Even Singapore, which prides itself on building flagship infrastructure, thinks first about the use case for such development. It takes great pride in Changi airport, regularly named the world’s best. But it lacks any airport express train to take passengers the 15 miles into the city centre. A more pedestrian metro service already does that in 40 minutes, so it questions the marginal benefit of building new things to shave 20 minutes off a journey.
Singapore can make prudent assessments because it governs a population of six million and land mass of 290 square miles. HS2 assumes central power can similarly meet the needs of a far larger, diverse country. Moreover, in providing faster links to London, “levelling up” becomes about redistributing the capital’s wealth instead of building stronger regional pockets.
Britain can’t readily import America’s federalism, lacking its sizer and localist foundations. But more regional responsibility, and subsequent internal competition, would incentivise more pragmatic initiatives. And yield a healthier distance from superficial Westminster politics.
It’s what I find in America, where general attitudes confound outside impressions of consistently febrile debate. East coast acquaintances, MAGA sceptics by and large, aren’t afraid to air their misgivings about the president. But few display symptoms of so-called Trump Derangement Syndrome. They don’t make the incumbent a prohibitive obsession.
One former ambassador in the Middle East, a career diplomat, was miffed to have lost his post under the president. Non-political appointees usually carry on unless the administration has someone else in mind. Two years on, no one has replaced him. Nevertheless, despite his misgivings over America’s current direction, he was looking beyond personal grievances to new endeavours.

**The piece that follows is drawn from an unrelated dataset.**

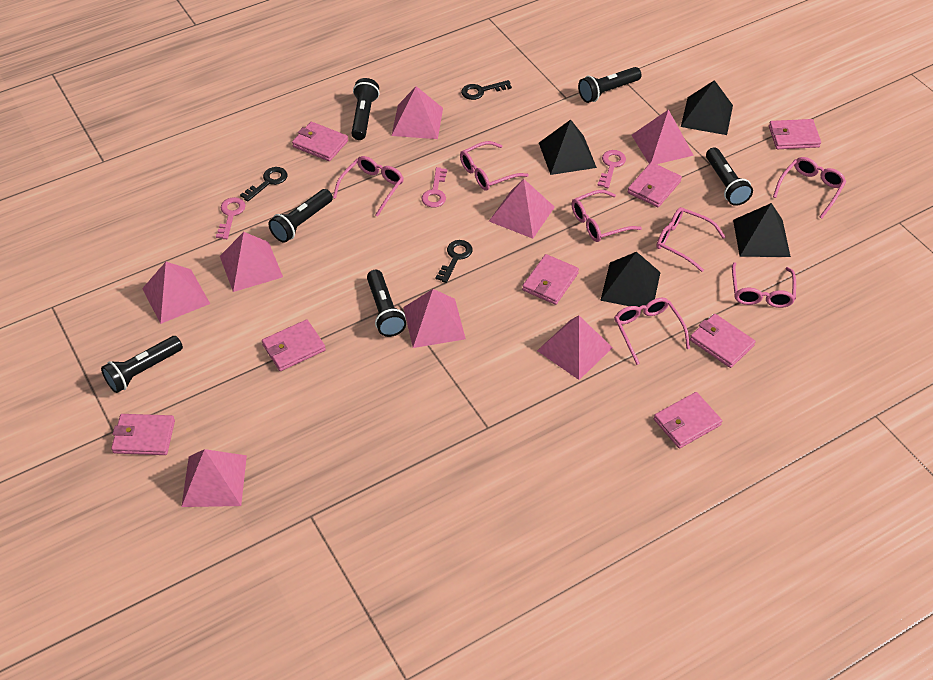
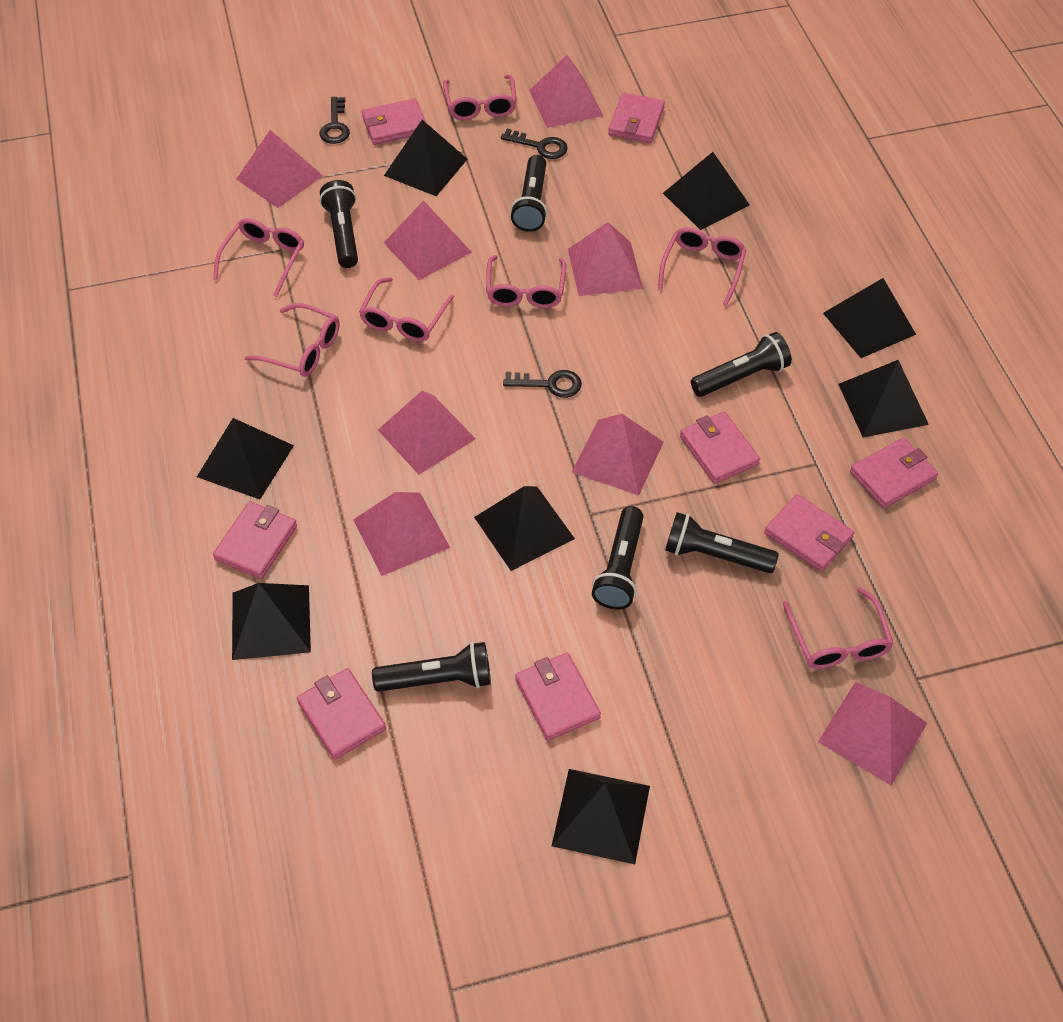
black pyramid: 4 -> 8
pink key: 3 -> 0

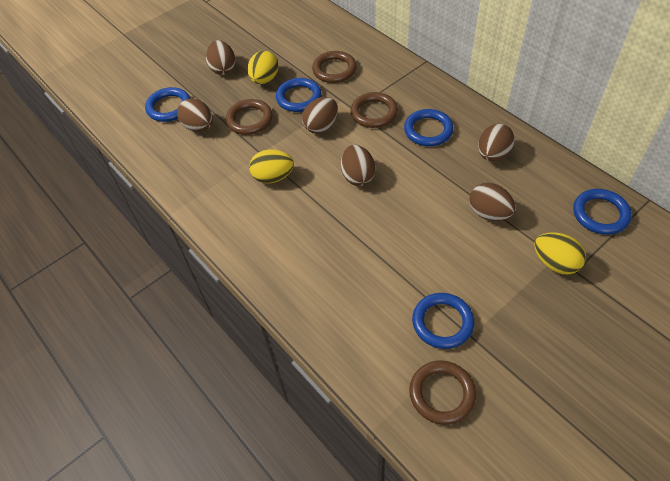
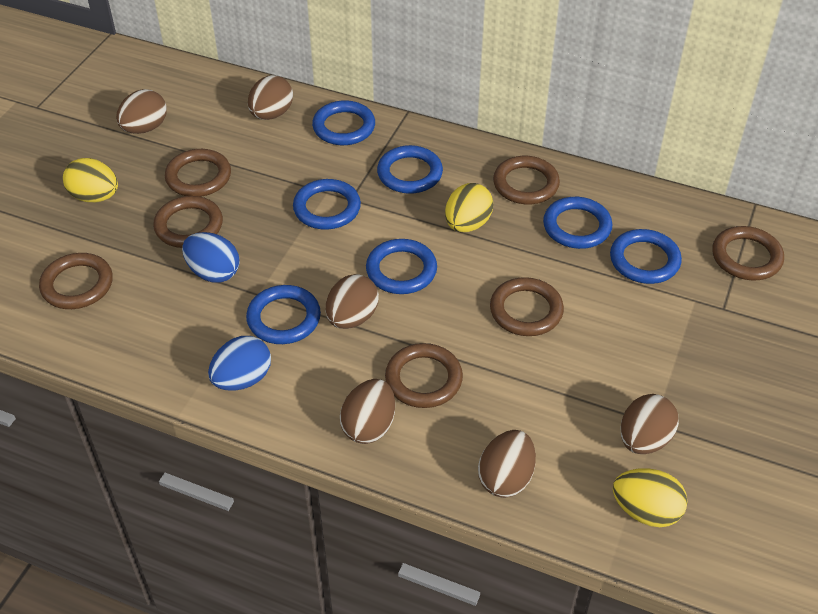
blue egg: 0 -> 2
blue ring: 5 -> 7
brown ring: 4 -> 7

Perhaps as a long-time D.C. resident, he is less shocked by Trump’s blurring of personal and public interests. As the journalist Mark Leibovich details in This Town, the city is famed for its revolving door. The “swamp” isn’t popular but there’s a resignation to its grubbier practices. Again, it’s a pragmatism that recognises trade-offs. Unless you run a Singaporean technocracy with lucrative salaries, pluralistic democracy inevitably throws up questionable associations.

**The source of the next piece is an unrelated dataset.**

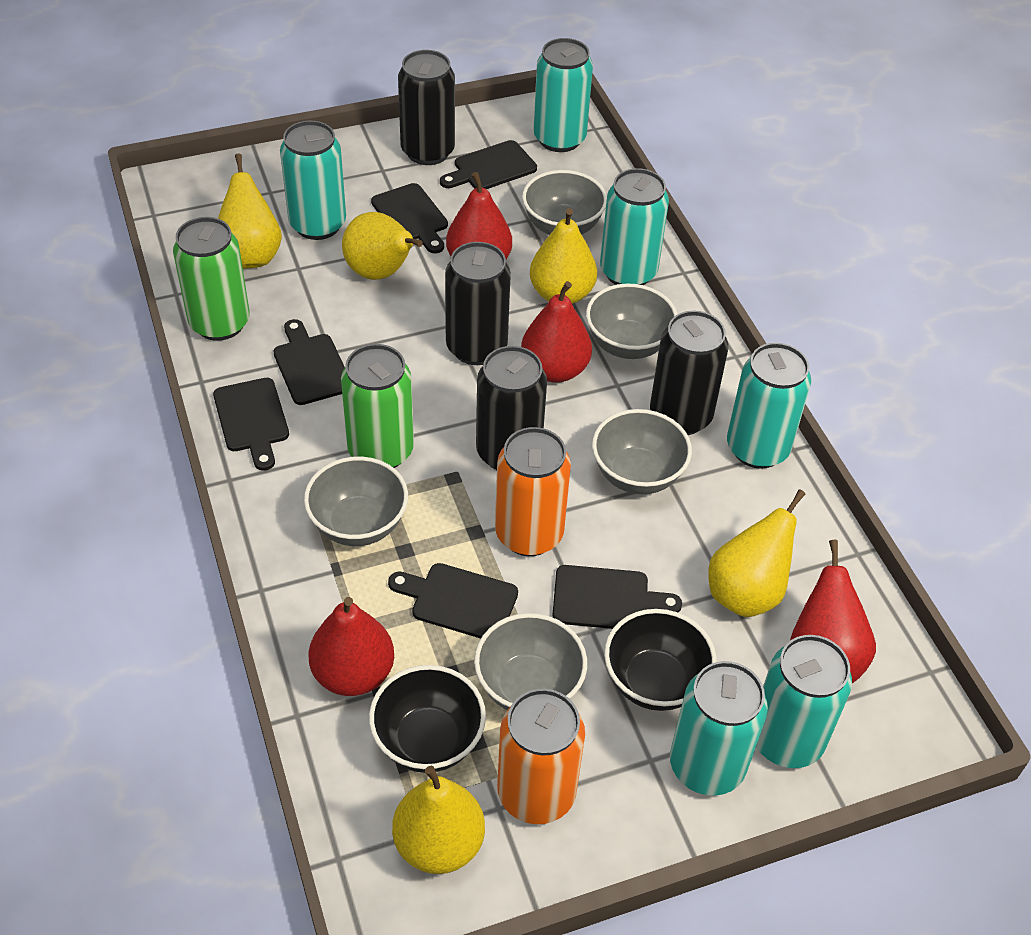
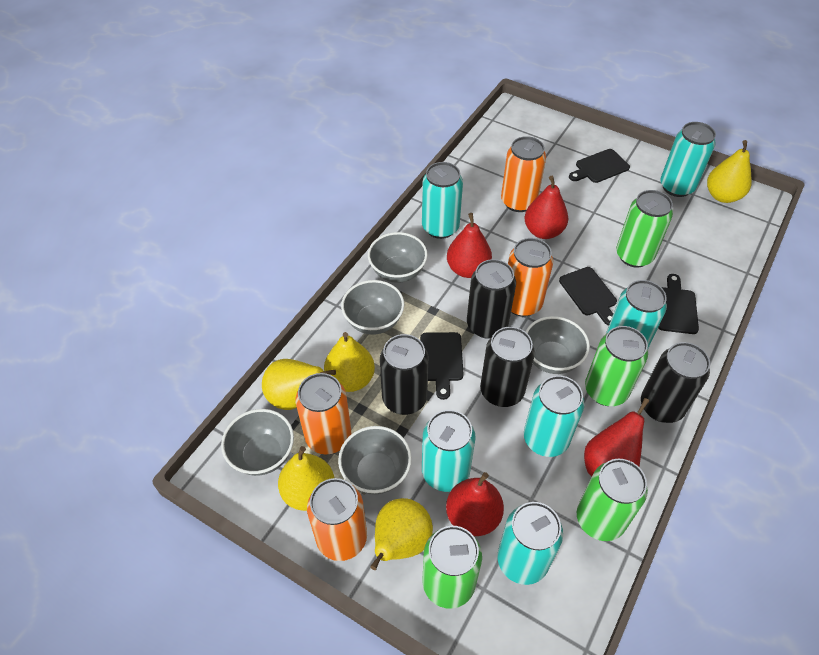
black bowl: 2 -> 0
black cutting board: 6 -> 4
green can: 2 -> 4
orange can: 2 -> 4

Britain expects Singaporean purity without the pay. It risks selecting for sanctimony over capability. Differences between Nigel Farage’s dodgy donors and MPs’ corporate earnings may seem obvious in Westminster. But do the public see such a contrast? If Farage is highlighted as an unforgiveable moral transgression, the buck is unlikely to stop there. The danger is that the surviving do-gooders aren’t necessarily the most incorruptible. They are simply the most useless. Outside money ignores them, not vice versa.
Virtuous grandstanding breeds inertia as the perfect becomes the enemy of the good. Projects and politicians alike become irreparably tainted if there are trade-offs in execution. In the American telling of its independence story, this same trait inspired the rebels. Britain repealed unpopular stamp duties under protest from its own merchant class. Yet accompanied that with the Declaratory Act, affirming its right to impose binding internal taxes on the colonies. Legislation that Pitt the Elder railed against in its needlessness.

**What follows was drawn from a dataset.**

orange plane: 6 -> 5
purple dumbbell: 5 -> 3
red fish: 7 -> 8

250 years on, Americans may celebrate more abstract concepts of liberty and rights. But Washington saw the battle in pragmatic terms, shaking off centralised dogmatism that demanded a particular way of doing things. The thirteen colonies were not refusing to pay for British defence but wanted to raise those revenues through regional administration.
That light-touch dispersed approach was how Britain otherwise governed its empire. America was the aberration. And rehashing centralised principles today breeds the same futility. Instead, Britain must take Washington’s realist view and make the best of things as they are. Pragmatism over purity.